Chuma Okeke: Nightmares & Dreamscapes in Kansas City
6’8”, 230-pounds, 7’0” wingspan, unknown max vertical, turns 21 in August, ranked 16th by Fenrich:
I was lucky enough to be in Kansas City for the NCAA Regionals this past season and see what was arguably Chuma Okeke’s highest and lowest moments as a collegiate athlete against the hallowed program of Roy, Dean, and MJ. That night against UNC, when apparently some of the Tar Heels were afflicted by flu bugs or fevers, Okeke was far and away the best player on a court that featured at least four likely first rounders in the upcoming draft. He put up 20 points with 11 rebounds, 2 steals, and a block while shooting 3-5 from deep in just 25 minutes. Auburn walked away with a blowout victory while Okeke exited with a torn ACL, ending not just his NCAA career, but likely his rookie NBA season.
I’d seen Okeke before this and seen how he could be understatedly effective, but I’d never seen him this aggressive or locked in.
At 6-8, 230 pounds with a 7-foot wingspan, Okeke is both rugged and fluid, happy to bang, but confident letting fly from three with a quick release off the catch.
On this night in Kansas City, his confidence was elevated and with good reason. Counting the North Carolina game, he was shooting 12-24 from 3 in his last four NCAA games which included three tournament games and an SEC championship. All high-leverage situations and he elevated himself to 50% from three with 3 steals and a block/game. It’s odd, but this wasn’t that far off from Okeke’s production for his sophomore season when he shot 39% on 142 3-point attempts with nearly 2 steals and over a block/game.

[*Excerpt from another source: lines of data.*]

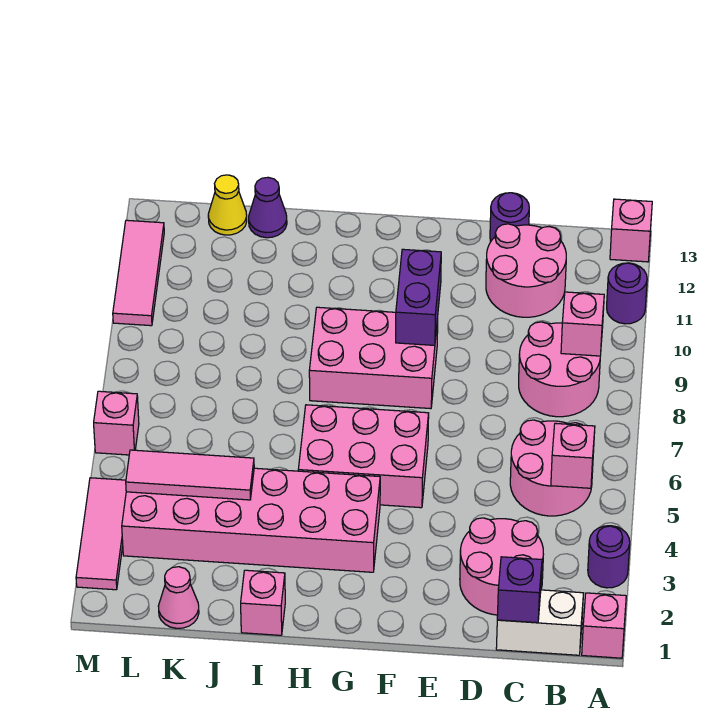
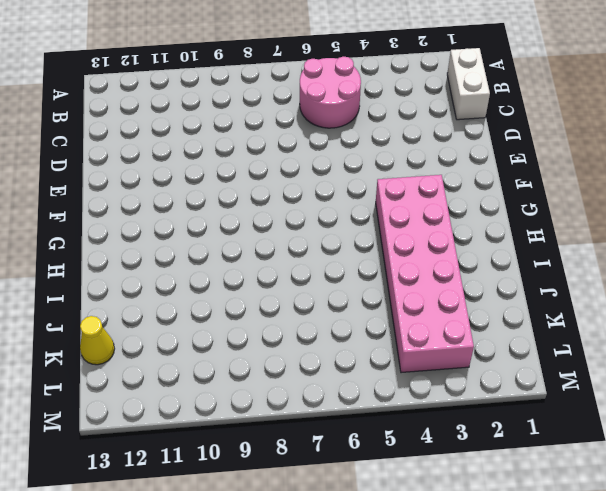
none -> pink brick A1 level 1
none -> purple round brick A3 level 1
none -> purple round brick A11 level 1

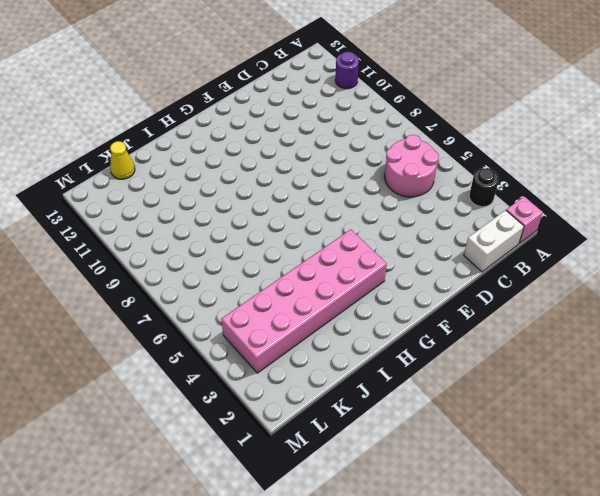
black round brick A3 level 1 -> purple round brick A3 level 1
none -> pink brick A13 level 1
none -> pink round brick B8:C9 level 1
none -> pink round brick C2:D3 level 1

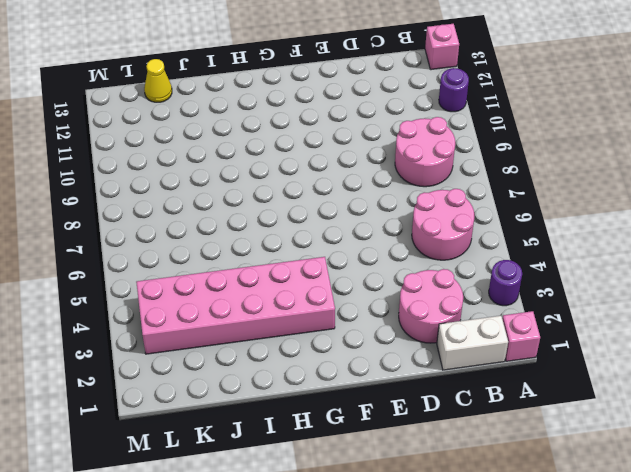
none -> pink round brick C11:D12 level 1
none -> purple round brick D13 level 1
none -> pink brick F5:H6 level 1

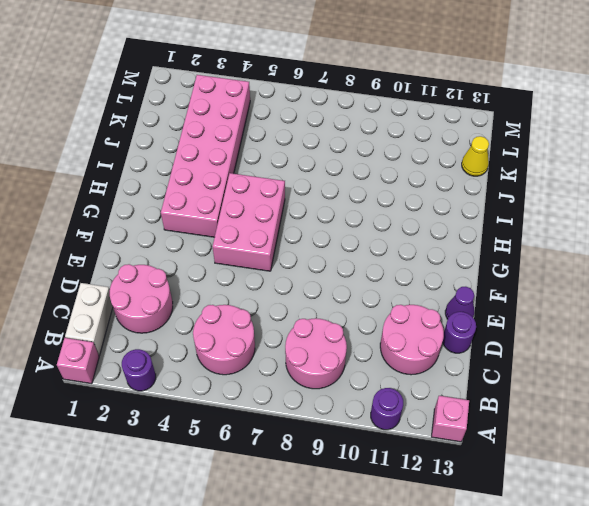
purple cone E13 level 1 -> purple cone J13 level 1
none -> pink brick F8:H9 level 1
none -> pink brick I1 level 1
none -> pink cone K1 level 1

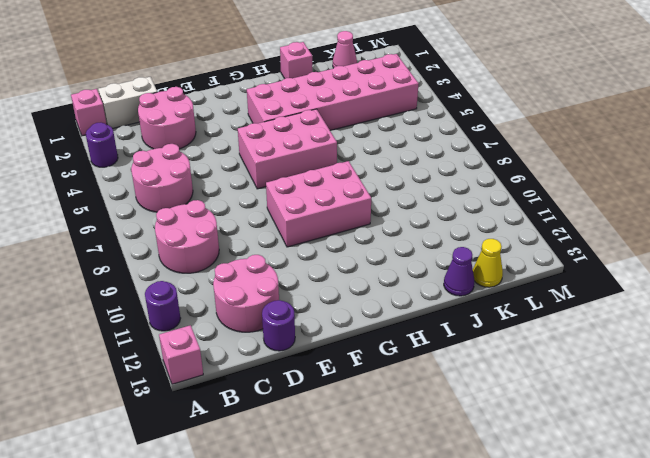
none -> pink tile M2:M4 level 1
none -> pink brick M6 level 1
none -> pink tile M10:M12 level 1

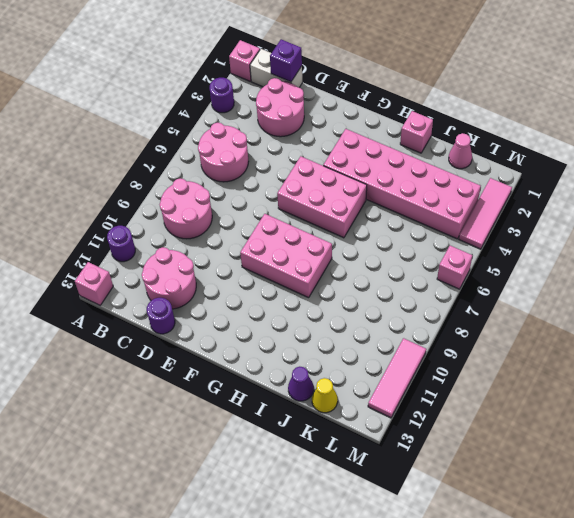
none -> pink brick B5 level 2
none -> pink brick B9 level 2
none -> purple brick F9:F10 level 2

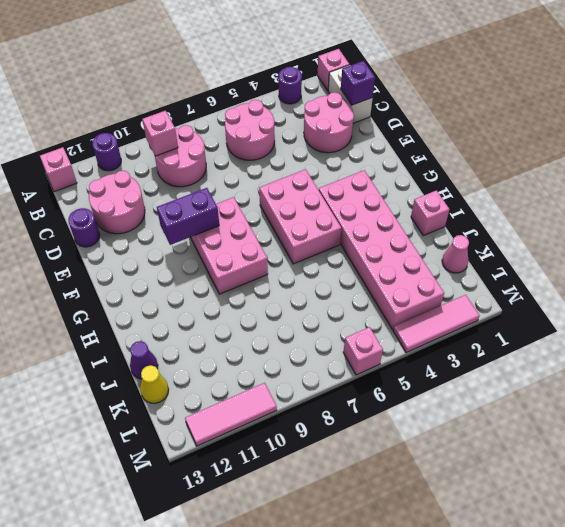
none -> pink brick B5 level 2
none -> pink tile J4:L4 level 2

Given his size and defensive range and versatility, I never thought of Okeke as a distance shooter and he’s nowhere near elite, but rather just good. What I love about his shot and is the decisiveness with which he shoots. His feet are already stepping into place on the catch, his hands at the ready, his release only needing snippets of a line of sight, if any at all, to chuck it up. In his two seasons at Auburn, he was remarkably consistent from deep: 39.1% as a freshman and 38.7% as a sophomore. In the clips I’ve watched, he’s most frequently shooting off-the-catch and this is borne out by stats.nba.com which has 30% of his possessions being spot ups. When not spotting up, he’s capable off the dribble, in the post, or cutting. While he shows shades of attacking closeouts off the dribble and driving to the rim, this part of his game can be highlighted even more than it is. Okeke can finish with both hands and finish through contact; there’s a ton of versatility to his scoring game, but in coach Bruce Pearl’s balanced attack, he was a third option behind two upperclassman guards.

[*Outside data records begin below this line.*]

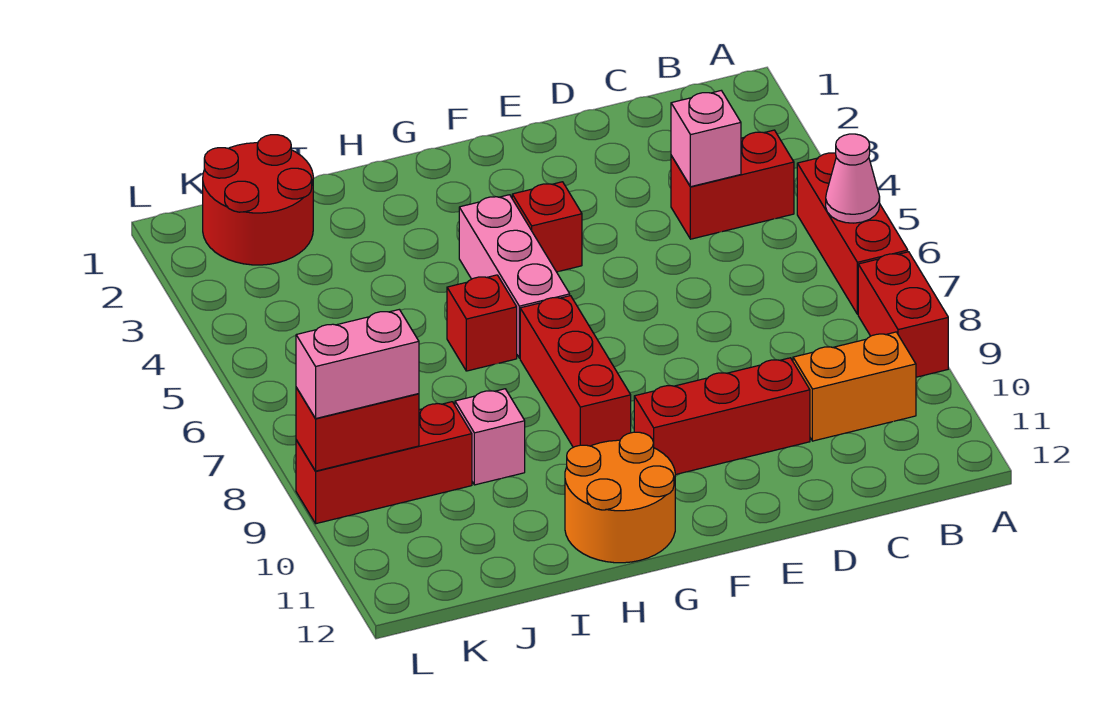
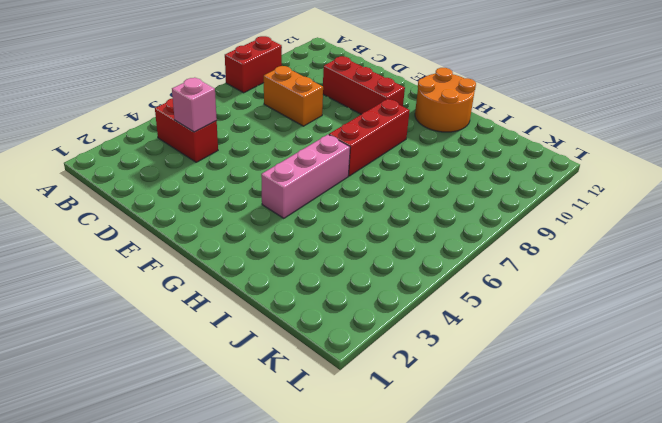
orange brick C8:D8 level 1 -> orange brick B10:C10 level 1
none -> red brick A5:A7 level 1
none -> red brick F4 level 1
none -> red brick H6 level 1

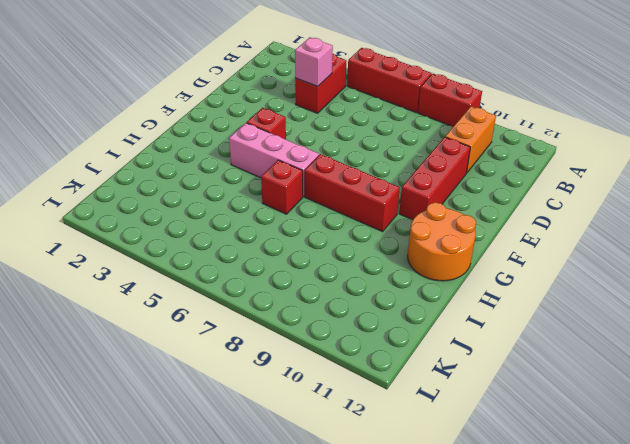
none -> pink brick I9 level 1
none -> red round brick J1:K2 level 1
none -> red brick J9:L9 level 1

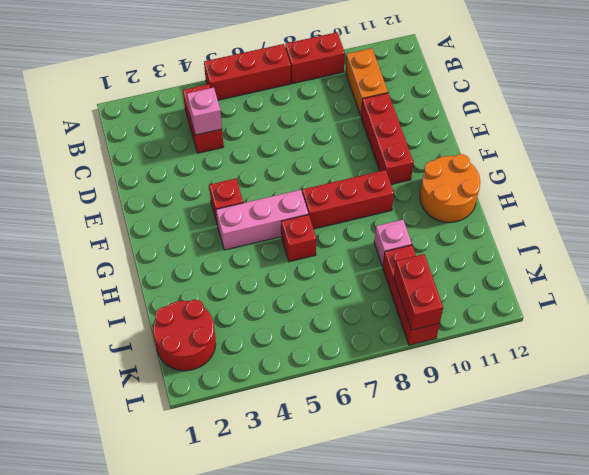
none -> pink cone A6 level 2
none -> pink brick K9:L9 level 3

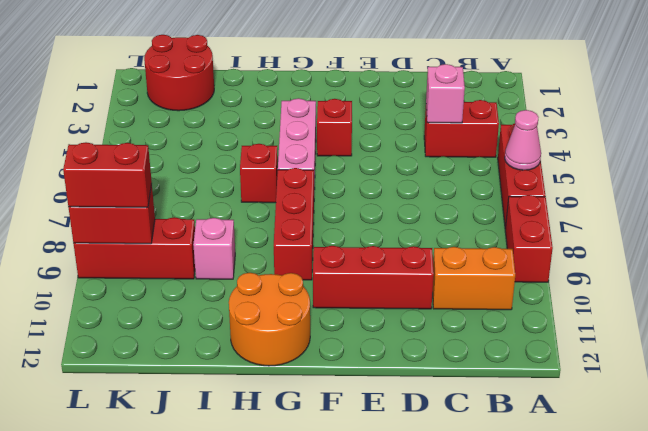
red brick K9:L9 level 3 -> pink brick K9:L9 level 3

Defensively, Okeke seems like he can potentially guard at least four positions (2 through 5) while maintaining competence guarding point guards. He’s super active both on and off the ball and not just with his feet or hands, but with his mouth too. Either my high school coach or some other coach or every other coach used to yell at us that “a quiet gym is a loser’s gym” and while it’s utter coachspeak, it was accurate in that defenses that don’t talk don’t communicate and defenses that don’t communicate don’t win. Okeke’s not on KG’s level, but he’s visual and vocal: he’s seeing actions unfold and directing his teammates like KG or like a middle linebacker. This awareness is part of what makes him so effective. In seeing entire plays develop, he’s able to anticipate and react. The reactions on a strong frame with a 7-foot wingspan are how you get to a combined 3-plus steals and blocks/game.
Less than limitations or weaknesses, I see Okeke’s lack of offensive aggressiveness as underdeveloped. That’s not knocking Pearl or his system, but rather highlighting what I see as natural evolutions for Okeke.
His handle and passing don’t strike me as either good or bad, but closer to unexplored. In terms of how that projects for him as a pro, like several players in this draft, I like him as a portable player who can slide into a value-adding player in most any scenario.
Value adding is a pretty high floor and, like Grant Williams, I believe the right deployment can unlock a player who likely has a higher ceiling than Williams based on his shooting and defense. He wound up 16th on my board, but I can see at least five players I’d consider ranking him above (Reddish, Langford, PJ Washington, Coby White, and Jaxson Hayes). Those five players may have higher ceilings and better ability to create on their own (except for Hayes), or I may have misunderstood them to have higher ceilings, but I’m not convinced any of them can shoot or defend as well as Okeke and that, despite a torn ACL, immediately raises his floor.